In 1995, the plant and other heavy equipment were flown in from North America. Since then, the company has been shipping supplies by marine transport to Douala, Cameroon, then overland in the CAR. The entire process can take up to two months.
Pilot diamond mining and processing at the Bamingui site in 1995 recovered 3,300 carats, which were sold in Antwerp at an average price of US$181 per carat. Since then, an additional 2,400 carats have been recovered and sold at an average price of US$183 per carat.
Working and social conditions are difficult in the CAR. During the dry season, work begins early to avoid stifling afternoon heat, whereas operations must be moved to higher ground during the wet season.
Health risks
Health risks in the CAR include malaria, particularly during the wet season, and acquired immune deficiency syndrome, which has affected the country’s population growth rate. A French-trained doctor works on-site at Mbala.

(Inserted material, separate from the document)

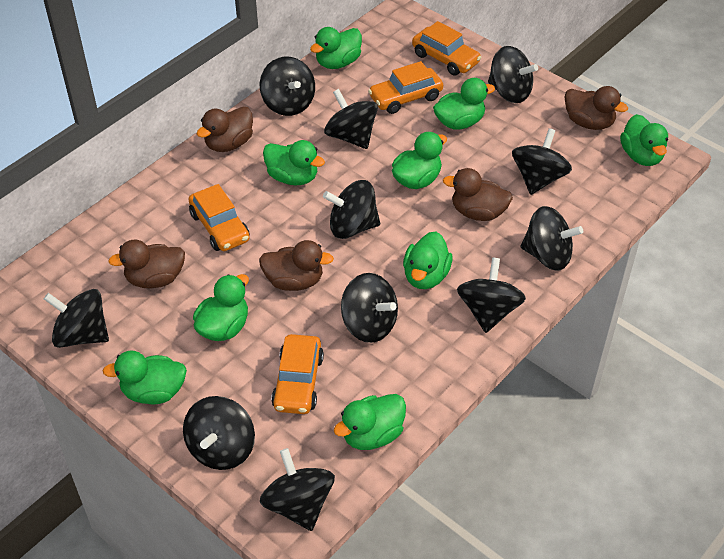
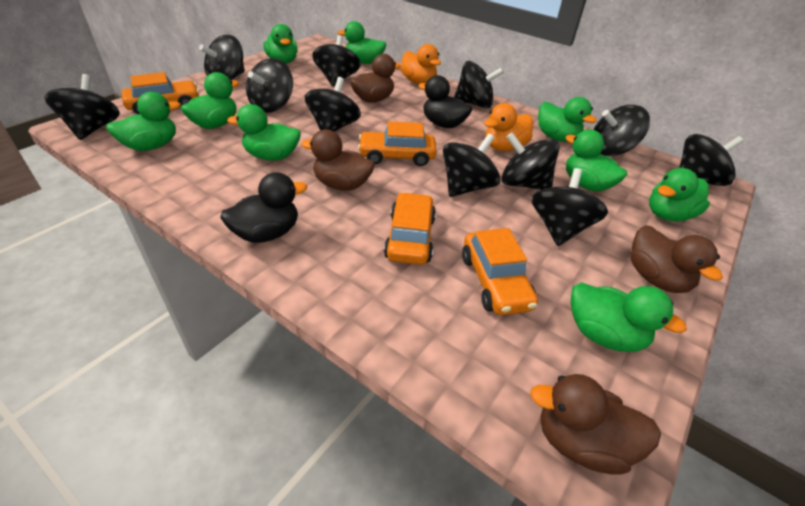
black duck: 0 -> 2
brown duck: 5 -> 4
orange duck: 0 -> 2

United Reef has also learned to co-exist with the country’s artisanal diamond miners, who number up to 40,000. The company contracts them to mine areas with a resource too small for mechanical exploitation, or where the resource fails to meet the firm’s cutoff grade. United Reef also supplies the artisanal miners with equipment such as pumps on a rental basis, deducting the cost from their earnings.
“You can’t go into these countries and just force the artisanal miners out,” Johnson explains. “You would pay in the long run. You’ve got to find a way to live with them.”

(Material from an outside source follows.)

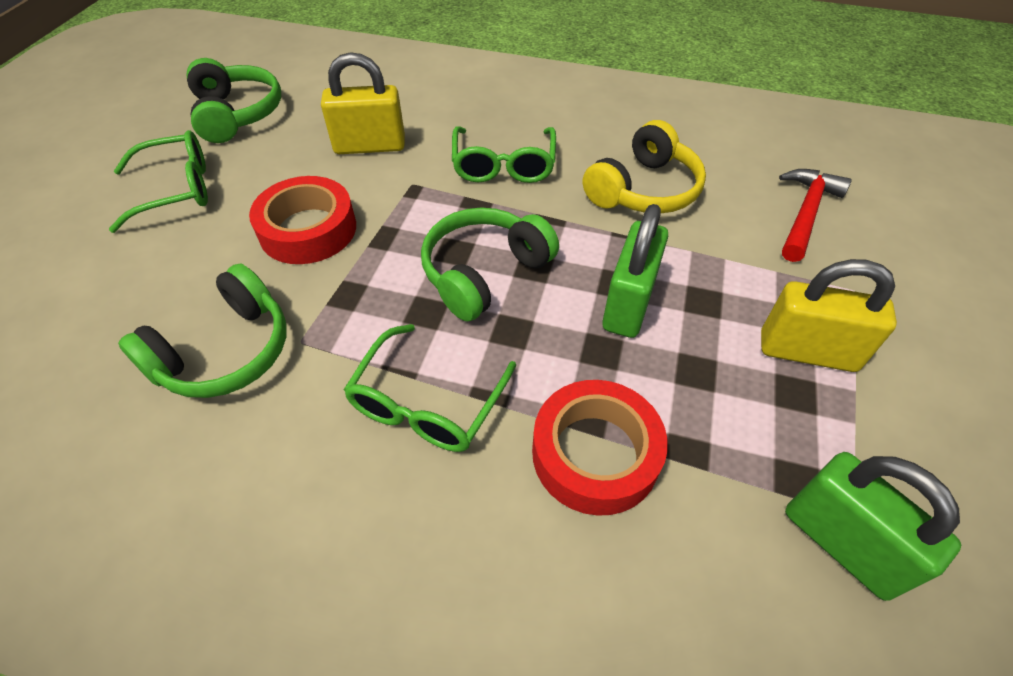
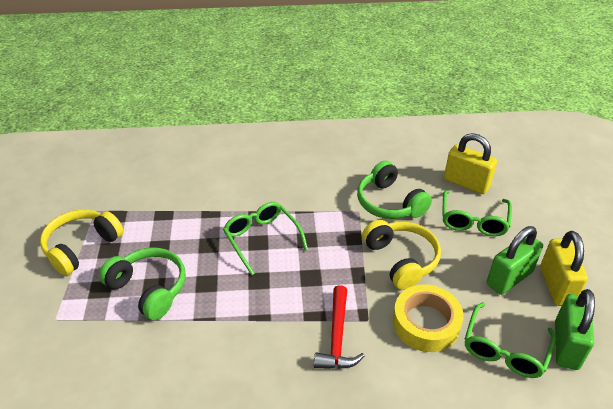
green headphones: 3 -> 2
red tape: 2 -> 0
yellow headphones: 1 -> 2
yellow tape: 0 -> 1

United Reef holds a 50.1% interest in the diamond properties, which are a joint venture with South African firm Trans Hex Group, which holds 29.9%. CAR nationals hold the remaining interest.
United Reef is the operator under the direction of managers from both companies, with technical direction provided by Trans Hex. United Reef began a $2.5-million exploration program last summer, funded entirely by Trans Hex.
United Reef also manages exploration at the Roandji gold concession, which is owned by sister company Asquith Resources (ASQH-C). The concession, 300 km northeast of Bangui, comprises six gold prospects within 2,000 sq. km. of mineralized saprolitic bedrock. Surface and airborne magnetic surveys, as well as geological and geochemical surveys, have already been performed.
Drilling at the Agoudou Manga prospect in November 1996 produced encouraging results, and more drilling is scheduled to begin this month. United Reef retains a 3% net smelter return royalty on the property.
United Reef plans to expand this year into neighboring countries such as Chad, Cameroon and Zaire, using Bangui as a base. The company may also enter into more joint ventures with South African mining houses.